By David Pendered
Another historically black university in Georgia has been dinged by a credit rating agency that reported the school had just 20 days of cash on hand on June 30, 2013 and now faces a $2 million shortfall.
Fort Valley State University received a negative outlook from Moody’s Investors Services in a rating action dated Dec. 18. The rating came despite Fort Valley’s affiliation with the University System of Georgia, a relation that has helped Fort Valley in the past.
In July 2012, the affiliation helped Fort Valley achieve an investment grade rating of A3 on bonds sold to finance student housing. In December 2013, Moody’s affirmed its previous decision to lower the bond rating from investment grade to Baa1, a medium investment grade with some speculative risk.
Among the challenges: Declining enrollment and an “extremely weak balance sheet and liquidity,” according to the rating.
Fort Valley’s financial struggles continue a trend of dim financial outlooks for the nation’s higher education system overall, with particular concerns for the nation’s historically black colleges and universities. HBCU’s tend to have less wealth than other schools to tide over a faltering economy.
A year ago, Moody’s downgraded Morehouse College’s bond rating and assigned a negative outlook, citing the school’s declining enrollment and softening financial situation.
Fort Valley has also contended with, and overcome, a warning issued in 2011 by the Southern Association of Colleges and Schools. SACS issued the warning based on faculty credentials, handling of federally funded student aid, and fiscal procedures. SACS rescinded the warning in late 2012.

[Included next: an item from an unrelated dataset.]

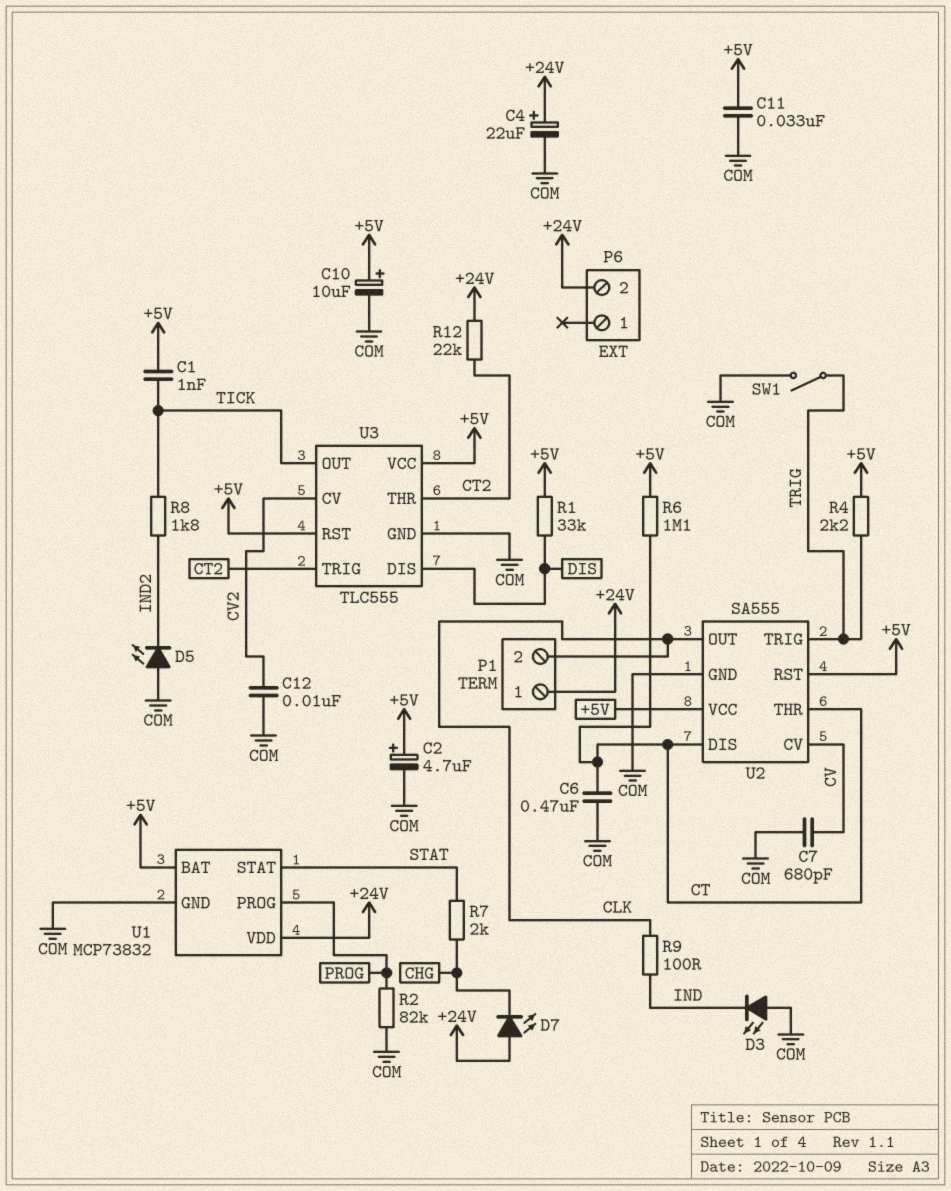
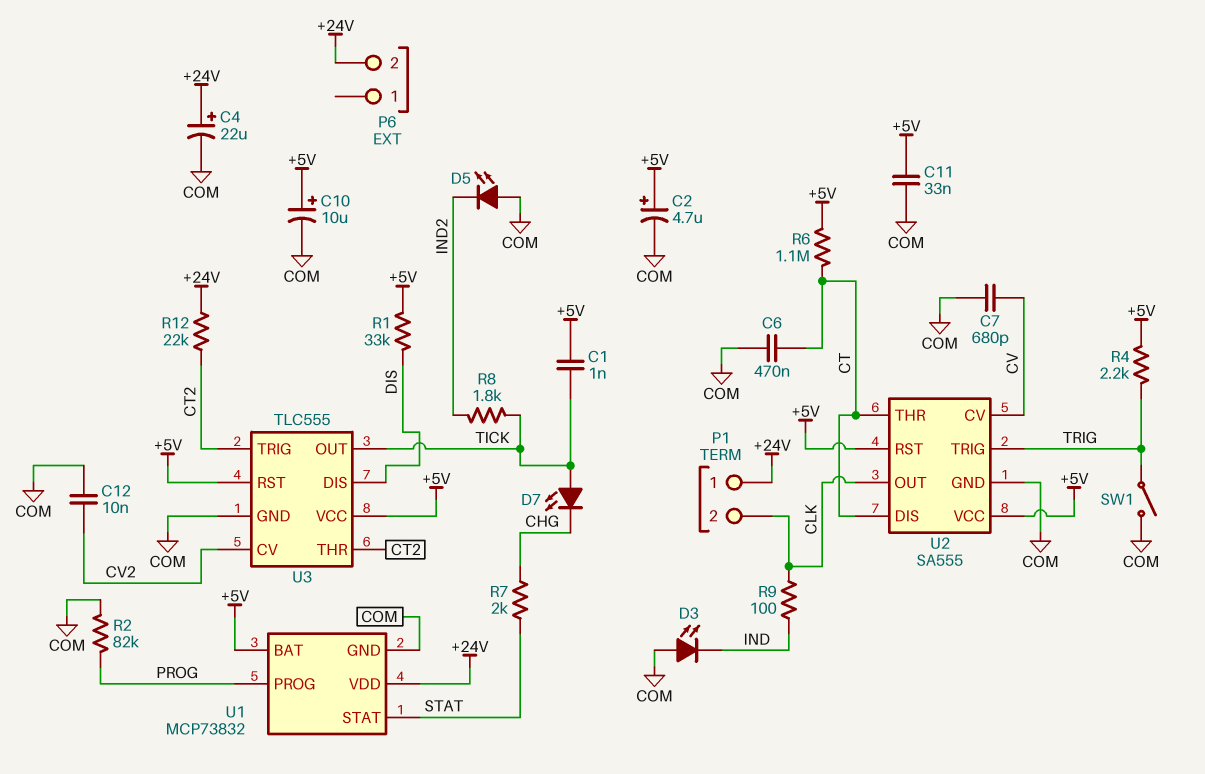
D7: LED (A +24V, K CHG) -> LED (A TICK, K CHG)

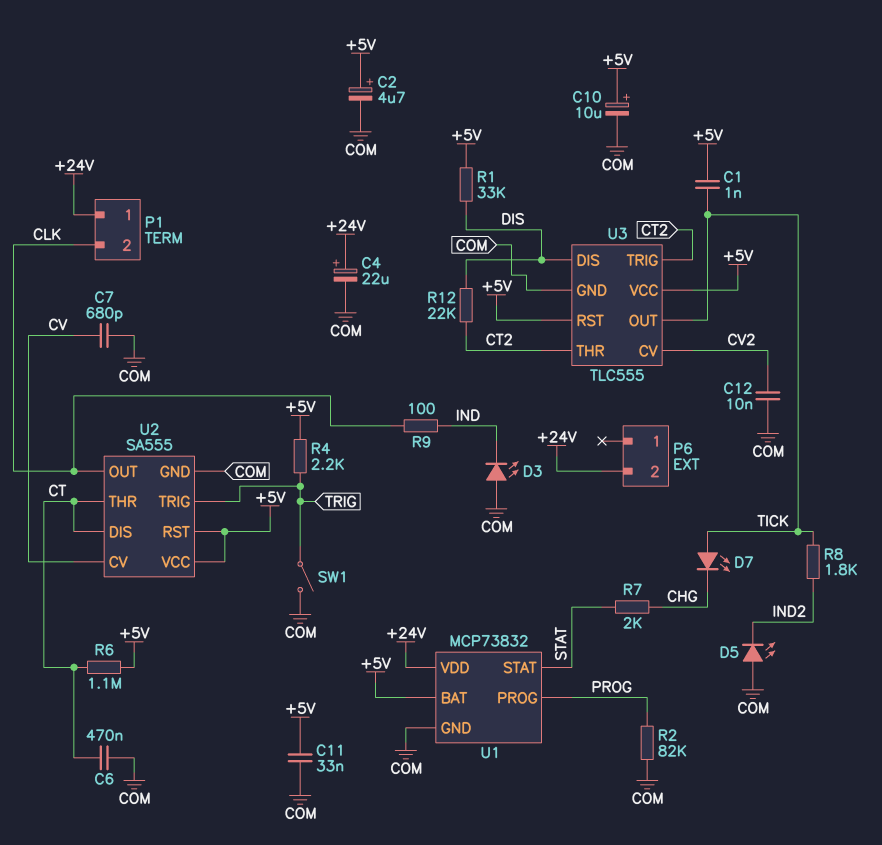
R12: 22k (+24V, CT2) -> 22k (CT2, DIS)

To help continue the turn-around, Fort Valley advertised last autumn for a chief academic officer. According to the ad, Fort Valley was seeking a provost and vice president for academic affairs to oversee all academic programs and policies of the university.
The financial challenges have only worsened.
Moody’s rating action in July 2012 seemed hopeful, even as it warned of a possible downgrade later in the year. It was based on Moody’s apparent expectations of the Board of Regent’s involvement:
- “The A3 rating reflects the Board of Regent’s (BOR) broad lease revenue pledge, strategic importance of the bonded project to Fort Valley State University (FVSU), and the BOR’s recent intervention at FVSU, which resulted in a new Vice President of Finance and the engagement of a financial aid consultant.”
What a difference 18 months can make. Here’s the current situation as outlined by Moody’s in the most recent rating action:
- “Weak market position as evidenced by an 11.5 percent enrollment decline in fall 2013 following a 9.2 percent decline in fall 2012, leaving the university with 2,986 full-time equivalent students in fall 2013. [The schools website states enrollment is, “nearly 4,500 active students.”]
- “Extremely levered operations with debt to operating revenue of a high 1.2 times in [fiscal year] 2013 and with total cash and investments providing a near zero cushion of just 0.05 times to debt. The high operating leverage is unlikely to improve in the near term as FVSU faces revenue growth challenges such as state appropriation cuts and enrollment declines.
- “Minimal resources with $3.8 million of total cash and investments and monthly liquidity providing just 20 day’s cash on hand as of June 30, 2013.
- “Deteriorating operating performance, with a 9.4 percent deficit in FY 2013 as compared to near break-even operating performance in FY 2009. FY 2014 is facing
- operating challenges with fall 2013 enrollment below budget resulting in a $2 million revenue shortfall.
- “Challenging state funding environment with fluctuating state appropriations and cuts made to tuition assistance from the state.
- “Board’s rental payments are annually renewable with no legal obligation to renew [referring to the Board of Regent’s decisions to lease space on campus].”